Parmi les femmes du grand siècle qui transmirent leurs noms à la postérité, Mme Dacier se fit remarquer par un savoir profond, par les traductions les plus estimées des philosophes et des orateurs de l’antiquité. Bientôt après, sous la plume gracieuse du même auteur, Anacréon se montra dans ses odes avec tout son charme, son ravissant abandon ; Homère enfin, sous le style correct et nerveux de sa digne interprète, vit propager en France l’Iliade et l’Odyssée, dont aucun des nombreux traducteurs, quel que fût leur mérite, n’a pu nous faire oublier la stricte fidélité, l’admirable couleur primitive qui brillent chez Mme Dacier ; et surtout ses notes savantes et ses dissertations sur l’antiquité.

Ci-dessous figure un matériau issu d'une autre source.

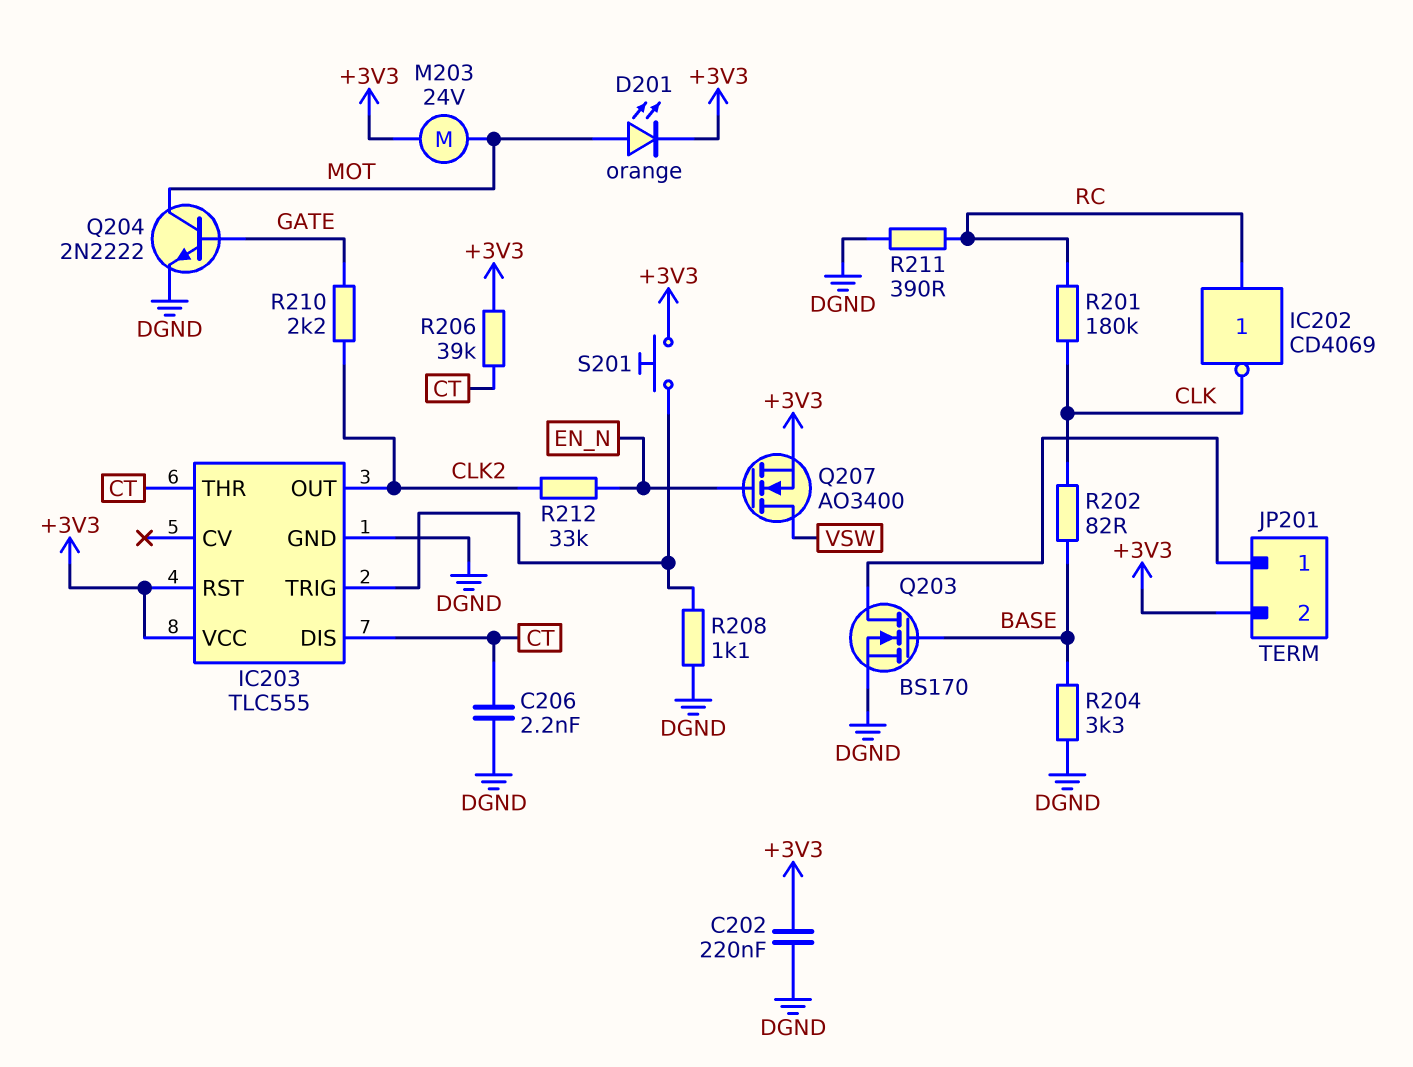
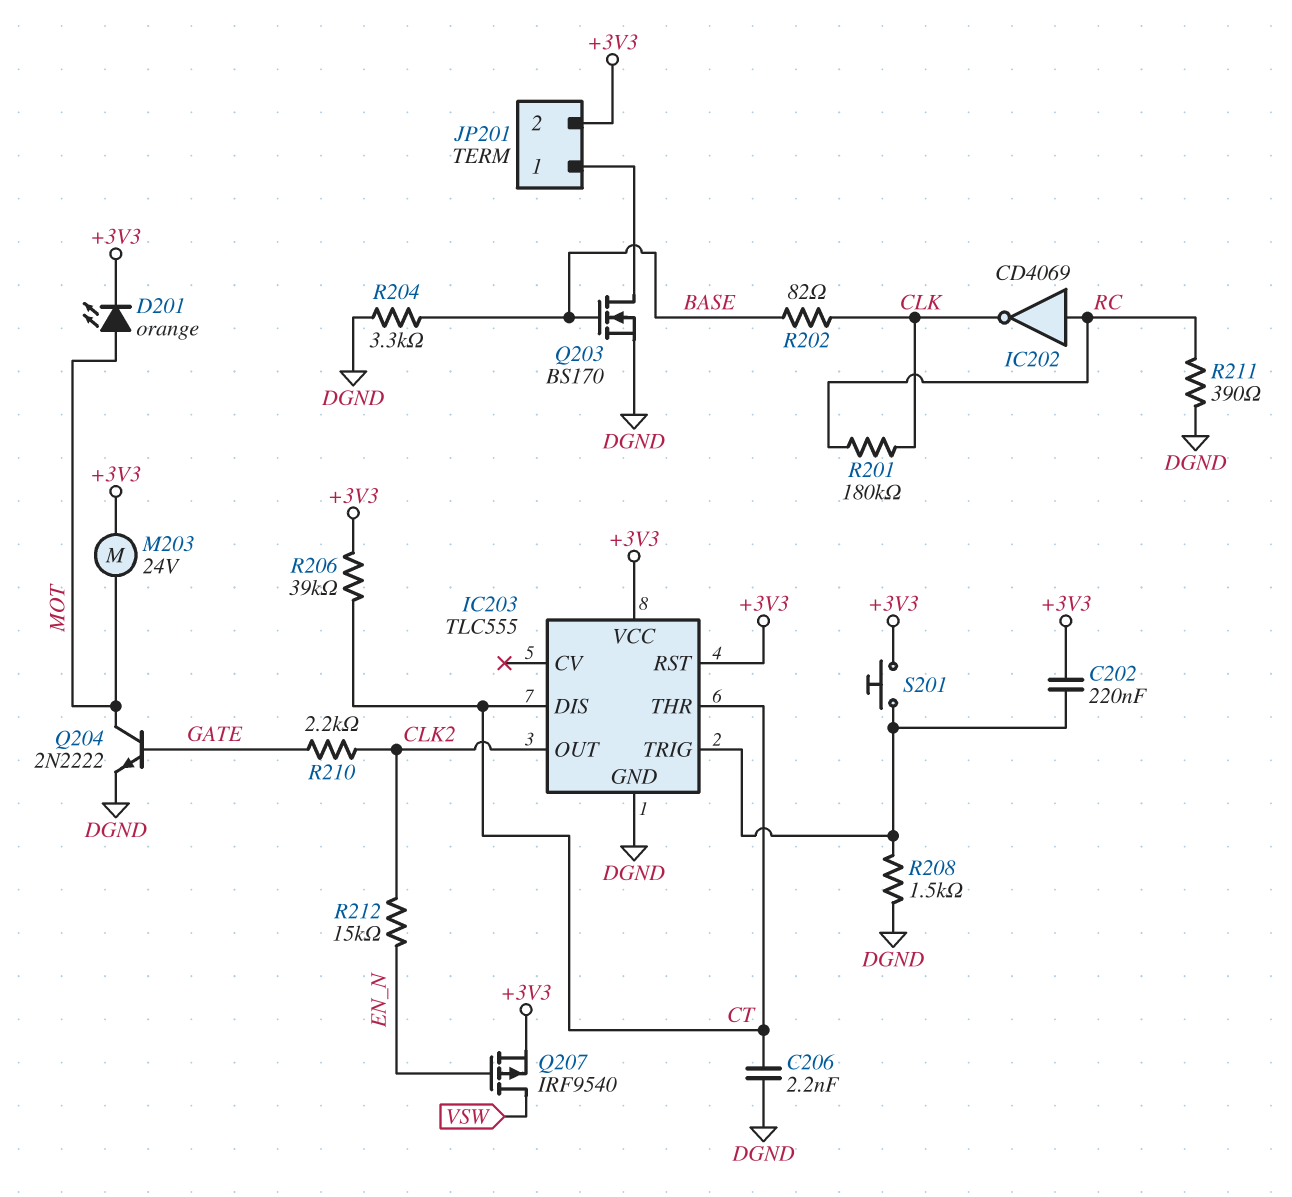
C202: 220nF (+3V3, DGND) -> 220nF (+3V3, IC203/TRIG)
Q207: NMOS AO3400 (G EN_N, D VSW, S +3V3) -> PMOS IRF9540 (G EN_N, D VSW, S +3V3)
R208: 1.1k (DGND, IC203/TRIG) -> 1.5k (DGND, IC203/TRIG)
R212: 33k (CLK2, EN_N) -> 15k (CLK2, EN_N)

À côté de cette femme d’un mérite aussi rare qu’éminent, se montrait, douée d’un style enchanteur, irrésistible, Mme de Sévigné, qui, n’imitant rien des anciens, ne suivait que l’instinct de la nature, et prenait toutes ses séductions dans son cœur. Mère tendre, femme aimable, amie vraie, et peintre fidèle des mœurs de son temps, elle décrivit tour à tour l’orgueil des rangs, les intrigues de cour, les délices de la solitude, les jouissances, les tourments de l’amour maternel.

Eh bien, il est de nos jours, et nous rencontrons souvent dans nos cercles, une femme qui, sans y songer, réunit, pour ainsi dire, à elle seule, ce qui composait le mérite des deux femmes que je viens de citer. Jamais on ne cacha sous le voile de la modestie un plus grand amour des hautes sciences, un savoir plus profond et plus varié, fruit de longues et d’austères études. Jamais surtout on n’expia les rares avantages de la supériorité par une simplesse plus touchante, par une bonté plus communicative… Et cette femme, dont il est si profitable et si doux pour le moraliste observateur d’étudier les mouvements de l’âme, l’inaltérable raison, la grâce naturelle et l’imagination féconde,… c’est Mme Anne-Alexandrine Aragon.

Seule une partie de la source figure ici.